Concurrent Collections

ConcurrentHashMap

// Atomic update - no external lock needed
map.merge(key, 1, Integer::sum);                    // increment or insert 1
map.computeIfAbsent(key, k -> new ArrayList<>());   // lazy init nested structure
map.replaceAll((k, v) -> v + 1);                    // update all values
int total = map.reduceValues(1, Integer::sum);      // parallel reduce

Never put null keys or values - it throws NullPointerException.

CopyOnWriteArrayList

CopyOnWriteArrayList<Listener> listeners = new CopyOnWriteArrayList<>();
// Safe to iterate while other threads add/remove:
for (Listener l : listeners) l.onEvent(e);

Write cost: O(n) copy on every mutation. Use only when reads vastly outnumber writes (e.g. event listener lists).

BlockingQueue family

Type Bounded? Ordering
ArrayBlockingQueue Yes FIFO
LinkedBlockingQueue Optional FIFO
PriorityBlockingQueue No Comparator
DelayQueue No Delay expiry
SynchronousQueue Zero capacity Rendezvous
BlockingQueue<Task> q = new LinkedBlockingQueue<>(100);
q.put(task);                    // blocks if full
Task t = q.take();              // blocks if empty
q.offer(task, 100, MILLIS);     // timed offer
q.poll(100, MILLIS);            // timed poll

ConcurrentSkipListMap / Set

Sorted concurrent equivalents of TreeMap/TreeSet. O(log n) operations, full NavigableMap/NavigableSet API under concurrent modification.


Fork/Join Framework

Divide-and-conquer parallelism with work-stealing:

class SumTask extends RecursiveTask<Long> {
    protected Long compute() {
        if (size <= THRESHOLD) return sequentialSum();  // base case
        SumTask left  = new SumTask(array, from, mid);
        SumTask right = new SumTask(array, mid,  to);
        left.fork();                        // schedule left async
        long rightResult = right.compute(); // compute right on this thread
        return left.join() + rightResult;   // wait for left
    }
}
ForkJoinPool pool = new ForkJoinPool();
long result = pool.invoke(new SumTask(array, 0, array.length));
  • RecursiveTask<V> - returns a value
  • RecursiveAction - void result
  • invokeAll(left, right) - fork both, wait for both

Threshold selection

Too small → task-creation overhead dominates. Too large → poor parallelism. Typical: 512–1024 elements for numeric work.

Work-stealing

Each worker thread has a deque. When idle, it steals tasks from the tail of a busy thread’s deque. This keeps all cores busy with minimal coordination.


Source Files

File What it covers
MemoryModelDemo.java Happens-before, volatile publication, final fields, DCL, init-on-demand holder, AtomicReference CAS, false sharing
SynchronizersDemo.java Semaphore (pool + throttle), CyclicBarrier, Phaser, Exchanger (swap + double-buffer)
ConcurrentCollections.java ConcurrentHashMap (merge/compute), CopyOnWriteArrayList, BlockingQueue, PriorityBlockingQueue, ConcurrentSkipListMap, ConcurrentLinkedQueue
ForkJoinDemo.java RecursiveTask (sum, max, Fibonacci), RecursiveAction (merge sort), work-stealing pool stats

Common Mistakes

DCL without volatile is broken. The JVM can reorder object construction and assignment, publishing a reference before the object is fully initialised.
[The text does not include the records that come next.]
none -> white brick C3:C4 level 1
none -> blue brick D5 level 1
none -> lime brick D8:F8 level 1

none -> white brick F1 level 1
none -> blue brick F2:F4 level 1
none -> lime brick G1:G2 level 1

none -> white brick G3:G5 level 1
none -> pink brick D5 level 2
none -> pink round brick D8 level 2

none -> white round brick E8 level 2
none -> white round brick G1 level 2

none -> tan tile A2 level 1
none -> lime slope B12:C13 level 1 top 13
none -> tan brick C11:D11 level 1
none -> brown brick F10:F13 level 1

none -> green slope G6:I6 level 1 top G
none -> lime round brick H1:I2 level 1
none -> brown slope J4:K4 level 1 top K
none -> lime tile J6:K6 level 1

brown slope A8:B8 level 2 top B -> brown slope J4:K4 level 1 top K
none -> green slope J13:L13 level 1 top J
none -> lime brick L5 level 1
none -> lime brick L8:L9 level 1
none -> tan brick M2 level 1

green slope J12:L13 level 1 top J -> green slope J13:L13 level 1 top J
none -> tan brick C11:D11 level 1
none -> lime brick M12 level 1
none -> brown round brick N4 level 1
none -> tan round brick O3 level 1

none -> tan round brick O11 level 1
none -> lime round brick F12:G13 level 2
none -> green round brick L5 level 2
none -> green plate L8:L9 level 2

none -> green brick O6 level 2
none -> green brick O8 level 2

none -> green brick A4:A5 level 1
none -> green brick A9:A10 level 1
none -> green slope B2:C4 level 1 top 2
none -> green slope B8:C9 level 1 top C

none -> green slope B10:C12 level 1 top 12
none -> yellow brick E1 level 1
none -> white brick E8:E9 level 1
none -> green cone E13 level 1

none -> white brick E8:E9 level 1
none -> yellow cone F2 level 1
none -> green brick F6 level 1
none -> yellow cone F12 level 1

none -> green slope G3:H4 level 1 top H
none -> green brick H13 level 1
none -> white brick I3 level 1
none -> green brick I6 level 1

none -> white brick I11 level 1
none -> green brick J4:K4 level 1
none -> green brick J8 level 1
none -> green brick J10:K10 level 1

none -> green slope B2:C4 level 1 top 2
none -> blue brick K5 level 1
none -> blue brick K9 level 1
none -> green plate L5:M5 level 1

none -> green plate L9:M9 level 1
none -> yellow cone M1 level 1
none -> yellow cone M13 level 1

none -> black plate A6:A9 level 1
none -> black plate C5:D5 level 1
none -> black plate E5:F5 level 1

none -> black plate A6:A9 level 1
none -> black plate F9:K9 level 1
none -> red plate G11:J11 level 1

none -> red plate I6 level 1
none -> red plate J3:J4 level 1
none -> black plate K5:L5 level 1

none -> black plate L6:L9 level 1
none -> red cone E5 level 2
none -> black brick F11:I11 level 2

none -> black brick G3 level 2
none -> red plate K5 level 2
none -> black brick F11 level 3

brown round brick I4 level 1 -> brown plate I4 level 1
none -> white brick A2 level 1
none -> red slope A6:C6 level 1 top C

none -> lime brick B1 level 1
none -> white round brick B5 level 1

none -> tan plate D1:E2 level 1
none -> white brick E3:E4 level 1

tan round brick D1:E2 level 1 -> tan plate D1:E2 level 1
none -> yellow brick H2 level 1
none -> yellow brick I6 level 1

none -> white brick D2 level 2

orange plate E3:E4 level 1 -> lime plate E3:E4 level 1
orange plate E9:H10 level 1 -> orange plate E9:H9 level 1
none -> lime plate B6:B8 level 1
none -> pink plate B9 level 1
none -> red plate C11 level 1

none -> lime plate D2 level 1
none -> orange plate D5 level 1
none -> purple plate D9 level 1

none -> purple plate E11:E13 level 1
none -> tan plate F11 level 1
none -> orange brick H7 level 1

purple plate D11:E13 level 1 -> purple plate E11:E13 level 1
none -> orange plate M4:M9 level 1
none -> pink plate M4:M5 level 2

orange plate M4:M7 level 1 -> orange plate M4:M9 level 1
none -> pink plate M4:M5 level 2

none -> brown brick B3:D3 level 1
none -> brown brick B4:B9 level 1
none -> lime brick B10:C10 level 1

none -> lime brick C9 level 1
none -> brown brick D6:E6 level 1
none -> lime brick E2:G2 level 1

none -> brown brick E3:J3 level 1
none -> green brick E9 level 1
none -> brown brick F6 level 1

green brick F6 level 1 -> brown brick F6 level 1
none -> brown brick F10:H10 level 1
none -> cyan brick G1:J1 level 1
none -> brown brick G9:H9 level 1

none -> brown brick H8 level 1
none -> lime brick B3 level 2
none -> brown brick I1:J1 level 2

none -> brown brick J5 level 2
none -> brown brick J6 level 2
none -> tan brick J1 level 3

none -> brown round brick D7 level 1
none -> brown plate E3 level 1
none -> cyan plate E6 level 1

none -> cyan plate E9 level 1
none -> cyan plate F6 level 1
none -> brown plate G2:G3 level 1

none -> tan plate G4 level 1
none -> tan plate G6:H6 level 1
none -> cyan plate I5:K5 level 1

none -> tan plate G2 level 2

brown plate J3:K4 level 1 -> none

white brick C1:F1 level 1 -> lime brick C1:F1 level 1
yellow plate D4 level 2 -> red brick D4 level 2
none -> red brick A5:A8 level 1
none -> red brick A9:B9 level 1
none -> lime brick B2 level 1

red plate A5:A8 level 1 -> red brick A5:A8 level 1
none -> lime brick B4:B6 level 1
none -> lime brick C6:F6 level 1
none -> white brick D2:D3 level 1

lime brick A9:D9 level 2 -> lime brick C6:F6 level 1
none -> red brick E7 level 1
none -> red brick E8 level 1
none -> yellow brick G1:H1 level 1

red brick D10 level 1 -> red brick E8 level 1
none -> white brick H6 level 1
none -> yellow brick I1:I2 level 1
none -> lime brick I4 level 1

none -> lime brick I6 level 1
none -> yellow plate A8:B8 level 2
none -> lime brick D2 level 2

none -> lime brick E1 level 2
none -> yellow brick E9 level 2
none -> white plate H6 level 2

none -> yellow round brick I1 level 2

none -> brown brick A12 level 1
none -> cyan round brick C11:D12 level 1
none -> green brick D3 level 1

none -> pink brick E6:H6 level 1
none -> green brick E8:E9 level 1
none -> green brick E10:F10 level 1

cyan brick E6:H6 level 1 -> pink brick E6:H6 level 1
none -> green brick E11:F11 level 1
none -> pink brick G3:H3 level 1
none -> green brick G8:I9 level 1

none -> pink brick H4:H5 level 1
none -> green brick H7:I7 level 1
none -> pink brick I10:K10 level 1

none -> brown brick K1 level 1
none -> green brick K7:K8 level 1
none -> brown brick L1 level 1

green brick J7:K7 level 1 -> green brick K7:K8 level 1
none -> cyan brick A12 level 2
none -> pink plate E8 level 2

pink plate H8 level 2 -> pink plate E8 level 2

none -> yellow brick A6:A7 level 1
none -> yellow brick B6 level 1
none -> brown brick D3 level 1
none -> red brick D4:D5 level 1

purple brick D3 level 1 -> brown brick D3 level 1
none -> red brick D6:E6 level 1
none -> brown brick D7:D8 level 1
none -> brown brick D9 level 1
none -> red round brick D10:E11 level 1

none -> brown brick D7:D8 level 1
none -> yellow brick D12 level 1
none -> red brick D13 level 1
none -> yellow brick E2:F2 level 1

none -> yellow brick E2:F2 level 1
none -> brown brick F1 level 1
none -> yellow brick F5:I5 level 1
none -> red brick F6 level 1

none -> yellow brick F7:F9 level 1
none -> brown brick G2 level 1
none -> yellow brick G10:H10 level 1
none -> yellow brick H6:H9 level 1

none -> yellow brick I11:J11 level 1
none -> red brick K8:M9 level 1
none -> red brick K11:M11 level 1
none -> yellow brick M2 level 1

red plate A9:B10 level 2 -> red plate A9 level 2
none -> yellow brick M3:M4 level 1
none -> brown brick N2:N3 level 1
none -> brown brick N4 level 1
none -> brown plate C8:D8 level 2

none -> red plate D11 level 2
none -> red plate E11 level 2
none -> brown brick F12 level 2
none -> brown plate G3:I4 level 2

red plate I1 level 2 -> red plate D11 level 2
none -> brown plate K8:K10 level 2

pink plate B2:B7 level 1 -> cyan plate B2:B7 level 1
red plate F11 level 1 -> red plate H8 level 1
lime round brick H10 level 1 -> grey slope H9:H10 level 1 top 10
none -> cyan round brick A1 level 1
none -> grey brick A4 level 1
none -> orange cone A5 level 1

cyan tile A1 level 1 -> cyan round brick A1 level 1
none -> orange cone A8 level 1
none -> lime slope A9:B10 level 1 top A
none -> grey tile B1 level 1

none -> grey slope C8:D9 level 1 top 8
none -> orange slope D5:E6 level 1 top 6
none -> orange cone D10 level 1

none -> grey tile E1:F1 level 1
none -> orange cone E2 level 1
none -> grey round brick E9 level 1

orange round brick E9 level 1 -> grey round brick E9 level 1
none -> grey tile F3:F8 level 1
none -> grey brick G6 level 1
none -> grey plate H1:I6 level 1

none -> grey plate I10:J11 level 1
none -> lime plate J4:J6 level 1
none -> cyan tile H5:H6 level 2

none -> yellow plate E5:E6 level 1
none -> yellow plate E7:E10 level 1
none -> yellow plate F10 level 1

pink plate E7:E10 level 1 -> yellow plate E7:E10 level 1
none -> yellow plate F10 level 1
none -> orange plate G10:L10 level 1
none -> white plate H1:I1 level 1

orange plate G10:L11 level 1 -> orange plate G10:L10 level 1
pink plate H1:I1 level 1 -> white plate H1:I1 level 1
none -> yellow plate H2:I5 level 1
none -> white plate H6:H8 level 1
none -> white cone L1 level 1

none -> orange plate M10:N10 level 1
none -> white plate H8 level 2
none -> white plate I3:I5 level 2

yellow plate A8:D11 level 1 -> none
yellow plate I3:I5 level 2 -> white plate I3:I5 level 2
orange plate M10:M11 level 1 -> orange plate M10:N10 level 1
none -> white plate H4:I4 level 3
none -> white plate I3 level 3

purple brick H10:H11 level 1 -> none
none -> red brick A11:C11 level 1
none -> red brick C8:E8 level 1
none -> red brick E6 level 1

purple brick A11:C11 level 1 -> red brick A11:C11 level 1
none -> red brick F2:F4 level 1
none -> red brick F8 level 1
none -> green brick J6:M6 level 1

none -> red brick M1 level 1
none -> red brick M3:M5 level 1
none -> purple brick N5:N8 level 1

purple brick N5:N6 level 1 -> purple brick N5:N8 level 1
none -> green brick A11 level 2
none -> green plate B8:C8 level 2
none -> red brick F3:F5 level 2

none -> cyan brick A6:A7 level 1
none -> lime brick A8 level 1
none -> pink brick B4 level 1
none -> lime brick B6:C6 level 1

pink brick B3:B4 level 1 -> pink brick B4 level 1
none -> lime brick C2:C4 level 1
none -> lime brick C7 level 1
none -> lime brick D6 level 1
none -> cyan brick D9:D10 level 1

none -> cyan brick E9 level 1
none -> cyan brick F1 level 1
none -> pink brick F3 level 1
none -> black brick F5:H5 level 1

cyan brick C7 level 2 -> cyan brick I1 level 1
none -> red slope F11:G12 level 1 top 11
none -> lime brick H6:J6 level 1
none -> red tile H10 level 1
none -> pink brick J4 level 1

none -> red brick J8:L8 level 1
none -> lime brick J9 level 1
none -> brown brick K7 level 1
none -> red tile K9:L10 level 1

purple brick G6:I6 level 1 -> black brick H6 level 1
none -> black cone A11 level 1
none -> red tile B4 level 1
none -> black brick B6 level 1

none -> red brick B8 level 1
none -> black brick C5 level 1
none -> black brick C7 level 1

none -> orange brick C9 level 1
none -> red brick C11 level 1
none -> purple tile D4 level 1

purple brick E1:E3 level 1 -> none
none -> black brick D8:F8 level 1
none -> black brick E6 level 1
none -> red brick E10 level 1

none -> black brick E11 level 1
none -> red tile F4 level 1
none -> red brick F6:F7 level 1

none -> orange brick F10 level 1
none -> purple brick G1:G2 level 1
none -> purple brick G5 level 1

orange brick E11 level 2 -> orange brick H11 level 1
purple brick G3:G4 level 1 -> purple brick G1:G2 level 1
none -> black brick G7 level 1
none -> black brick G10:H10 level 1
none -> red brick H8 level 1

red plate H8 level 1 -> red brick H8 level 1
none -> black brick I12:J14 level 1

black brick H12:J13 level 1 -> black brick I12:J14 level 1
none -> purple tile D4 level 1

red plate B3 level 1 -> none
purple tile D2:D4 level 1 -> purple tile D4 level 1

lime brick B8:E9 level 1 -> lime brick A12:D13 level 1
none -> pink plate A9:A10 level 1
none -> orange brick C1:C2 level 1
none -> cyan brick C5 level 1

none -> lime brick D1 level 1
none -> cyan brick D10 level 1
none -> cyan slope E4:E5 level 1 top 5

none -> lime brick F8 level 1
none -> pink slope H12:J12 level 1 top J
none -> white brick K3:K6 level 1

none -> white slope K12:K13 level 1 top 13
ConcurrentHashMap does not allow null keys or values. Unlike HashMap, any null will throw NullPointerException immediately.

Don’t block inside a ForkJoinTask. Blocking a FJ thread ties up a carrier and reduces parallelism. Use managedBlock if you must block inside a task.

Prefer init-on-demand holder over DCL. It is simpler, has no volatile overhead, and is guaranteed correct by the class-loading specification.